It was two years ago that Ruby Hamilton’s mother Stephanie noticed that there were distinct behavioural differences between Ruby and the other girls who had Down’s Syndrome. Fifteen-year-old Ruby, who was born with Down’s Syndrome, was training for the Special Olympics in the rhythmic gymnastics and team dance competitions, but she was clearly struggling to stay in line with the other girls.

"Once training commenced, she’d either be lying on her stomach on the floor, running to the other end of the gym to attempt to jump from the highest bars, or making her way to the gym stereo to select her own playlist," recalls Stephanie. Since the other girls were working to a certain order, she seemed like the troublemaker of the group – unruly, wild and carefree. "Yet she was able to pull a routine out of the bag having only watched it once."

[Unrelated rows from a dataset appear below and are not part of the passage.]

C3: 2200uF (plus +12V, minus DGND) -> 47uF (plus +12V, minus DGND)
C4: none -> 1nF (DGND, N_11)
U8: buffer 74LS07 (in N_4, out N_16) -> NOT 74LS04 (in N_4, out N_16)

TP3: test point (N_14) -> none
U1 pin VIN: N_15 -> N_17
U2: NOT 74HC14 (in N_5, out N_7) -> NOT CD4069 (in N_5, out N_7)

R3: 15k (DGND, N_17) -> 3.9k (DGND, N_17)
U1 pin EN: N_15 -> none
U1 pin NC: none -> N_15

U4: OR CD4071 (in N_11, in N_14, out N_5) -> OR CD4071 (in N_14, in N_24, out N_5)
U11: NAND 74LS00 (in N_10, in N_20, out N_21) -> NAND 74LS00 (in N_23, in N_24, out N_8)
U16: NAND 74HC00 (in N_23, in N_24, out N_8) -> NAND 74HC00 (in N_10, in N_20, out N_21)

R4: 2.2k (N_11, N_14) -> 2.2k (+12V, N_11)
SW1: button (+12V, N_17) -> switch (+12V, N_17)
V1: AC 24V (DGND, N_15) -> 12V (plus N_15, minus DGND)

This fuelled Stephanie’s suspicions that Ruby might be having behavioural issues apart from DS. It all came to a head when a parent of another child suggested that Ruby, who was lying down on the mat and acting lazy, was influencing her child to do the same. "This struck a nerve in me," recalls Stephanie. "I was torn between believing for so long that this was a behavioural issue and taking action to prove otherwise. As parents of our children we often face rejection at some point. Never did I think that I would feel like an outsider within a special needs community. I don’t believe anyone ever meant to make me feel this way, but it is a fact that I did feel that my child didn’t fit, and I deeply questioned my skills as a parent."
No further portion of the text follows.